Habana Communication Library

  • Single Process Multiple Device Support in HCCL: Since multiple processes are required for multi-node (cross chassis) scaling, it only supports one device per process mode so that users do not need to differentiate the inter-node and intra-node usage cases.

  • Gaudi2 only: When using hcclAll2All command with more than one instance (scale-out), unexpected behavior or hang may be observed.

Qualification Tool Library

Before running the following plugin tests, make sure to set the export  __python_cmd=python3 environment variable:

  • ResNet-50 Training Stress Test

  • Memory Bandwidth Test

  • PCI Bandwidth Test

  • Gaudi2 only: When running BER test, use the switch setting -waitTime200.

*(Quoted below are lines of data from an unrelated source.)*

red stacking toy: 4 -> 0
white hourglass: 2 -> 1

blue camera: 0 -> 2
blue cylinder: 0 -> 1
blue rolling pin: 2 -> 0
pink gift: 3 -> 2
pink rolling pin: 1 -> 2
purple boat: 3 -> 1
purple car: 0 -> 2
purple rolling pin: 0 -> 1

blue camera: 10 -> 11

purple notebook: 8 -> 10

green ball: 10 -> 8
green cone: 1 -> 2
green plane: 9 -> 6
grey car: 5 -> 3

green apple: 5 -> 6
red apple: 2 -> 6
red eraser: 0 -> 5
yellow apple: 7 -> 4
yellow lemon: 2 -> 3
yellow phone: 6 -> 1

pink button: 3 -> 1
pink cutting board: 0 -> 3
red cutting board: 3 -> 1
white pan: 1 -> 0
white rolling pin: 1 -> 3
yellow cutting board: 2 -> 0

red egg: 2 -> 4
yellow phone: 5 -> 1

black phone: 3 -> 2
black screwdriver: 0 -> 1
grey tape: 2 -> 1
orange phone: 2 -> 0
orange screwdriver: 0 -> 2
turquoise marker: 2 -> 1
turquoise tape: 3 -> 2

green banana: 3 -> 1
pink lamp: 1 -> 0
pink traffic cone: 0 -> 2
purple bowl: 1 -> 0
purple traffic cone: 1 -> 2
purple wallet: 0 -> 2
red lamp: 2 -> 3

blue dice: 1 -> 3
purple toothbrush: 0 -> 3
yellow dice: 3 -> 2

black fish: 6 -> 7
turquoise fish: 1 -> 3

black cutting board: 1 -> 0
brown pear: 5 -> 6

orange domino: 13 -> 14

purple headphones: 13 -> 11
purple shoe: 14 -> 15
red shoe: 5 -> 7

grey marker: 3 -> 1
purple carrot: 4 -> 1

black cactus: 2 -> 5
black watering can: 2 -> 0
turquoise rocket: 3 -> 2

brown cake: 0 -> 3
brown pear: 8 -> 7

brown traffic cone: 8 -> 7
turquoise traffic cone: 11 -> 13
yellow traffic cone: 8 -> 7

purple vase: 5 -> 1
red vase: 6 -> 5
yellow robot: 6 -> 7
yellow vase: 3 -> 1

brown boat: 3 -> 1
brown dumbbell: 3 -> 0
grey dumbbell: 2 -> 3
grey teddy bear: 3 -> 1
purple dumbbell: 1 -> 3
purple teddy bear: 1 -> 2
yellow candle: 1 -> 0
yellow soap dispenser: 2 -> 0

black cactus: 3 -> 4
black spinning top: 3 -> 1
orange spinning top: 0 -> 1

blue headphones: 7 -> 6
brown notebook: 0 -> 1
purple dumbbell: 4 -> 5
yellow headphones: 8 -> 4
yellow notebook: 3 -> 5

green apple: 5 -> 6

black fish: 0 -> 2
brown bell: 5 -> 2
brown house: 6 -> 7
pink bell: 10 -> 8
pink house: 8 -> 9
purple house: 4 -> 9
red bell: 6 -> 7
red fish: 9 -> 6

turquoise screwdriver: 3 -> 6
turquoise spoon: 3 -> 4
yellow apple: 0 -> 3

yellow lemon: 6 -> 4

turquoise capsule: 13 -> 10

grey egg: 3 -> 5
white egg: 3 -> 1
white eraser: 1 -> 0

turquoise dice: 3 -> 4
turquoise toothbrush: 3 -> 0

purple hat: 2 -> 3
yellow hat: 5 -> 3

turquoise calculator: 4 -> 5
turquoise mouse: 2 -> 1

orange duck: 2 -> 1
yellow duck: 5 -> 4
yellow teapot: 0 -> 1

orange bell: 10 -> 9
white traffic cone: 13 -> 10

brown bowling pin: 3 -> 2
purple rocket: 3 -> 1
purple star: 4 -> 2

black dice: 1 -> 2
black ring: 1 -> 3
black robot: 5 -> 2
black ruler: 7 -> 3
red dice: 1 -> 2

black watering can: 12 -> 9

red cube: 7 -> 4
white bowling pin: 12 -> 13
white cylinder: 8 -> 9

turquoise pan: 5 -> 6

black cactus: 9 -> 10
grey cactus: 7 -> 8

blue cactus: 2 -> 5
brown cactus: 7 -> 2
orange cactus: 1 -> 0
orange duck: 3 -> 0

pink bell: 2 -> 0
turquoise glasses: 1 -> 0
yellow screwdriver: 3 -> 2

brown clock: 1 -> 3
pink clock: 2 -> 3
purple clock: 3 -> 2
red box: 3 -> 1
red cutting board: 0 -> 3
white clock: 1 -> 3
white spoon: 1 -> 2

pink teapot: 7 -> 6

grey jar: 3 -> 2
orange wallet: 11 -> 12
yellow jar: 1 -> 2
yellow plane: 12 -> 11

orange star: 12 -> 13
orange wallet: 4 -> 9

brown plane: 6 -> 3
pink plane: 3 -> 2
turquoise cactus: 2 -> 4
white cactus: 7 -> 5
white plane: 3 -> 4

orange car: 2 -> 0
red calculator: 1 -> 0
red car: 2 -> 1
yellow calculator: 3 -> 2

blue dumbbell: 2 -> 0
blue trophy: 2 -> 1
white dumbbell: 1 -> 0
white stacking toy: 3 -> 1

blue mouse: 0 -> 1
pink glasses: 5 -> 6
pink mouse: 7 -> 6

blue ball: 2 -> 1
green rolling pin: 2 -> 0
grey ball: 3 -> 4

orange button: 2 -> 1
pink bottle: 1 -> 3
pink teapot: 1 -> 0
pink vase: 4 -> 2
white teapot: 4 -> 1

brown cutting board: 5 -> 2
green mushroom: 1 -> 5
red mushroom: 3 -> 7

  • First-gen Gaudi only: The Functional Test 2 plugin fails, when -serdes switch is used.

TensorFlow

  • When using TF dataset cache feature where the dataset size is large, setting hugepage for host memory may be required. Refer to SSD_ResNet34 Model Reference for instructions on setting hugepage.

  • Users need to convert models to TensorFlow2 if they are currently based on TensorFlow V1. TF XLA compiler option is currently not supported.

  • Control flow ops such as tf.cond and tf.while_loop are currently not supported on Gaudi and will fall back on CPU for execution.

  • Eager Mode feature in TensorFlow2 is not supported and must be disabled to run TensorFlow models on Gaudi. To disable Eager mode, see Creating a TensorFlow Example.

  • Distributed training with tf.distribute is enabled only with HPUStrategy. Other TensorFlow built-in distribution strategies such as MirroredStrategy, MultiWorkerMirroredStrategy, CentralStorageStrategy, ParameterServerStrategy are not supported.

  • EFA installation on Habana’s containers includes OpenMPI 4.1.2 which does not recognize the CPU cores and threads properly in a KVM virtualized environment. To enable identifying CPU/Threads configuration, replace mpirun with mpirun --bind-to hwthread --map-by hwthread:PE=3. This limitation is not applicable for AWS DL1 instances.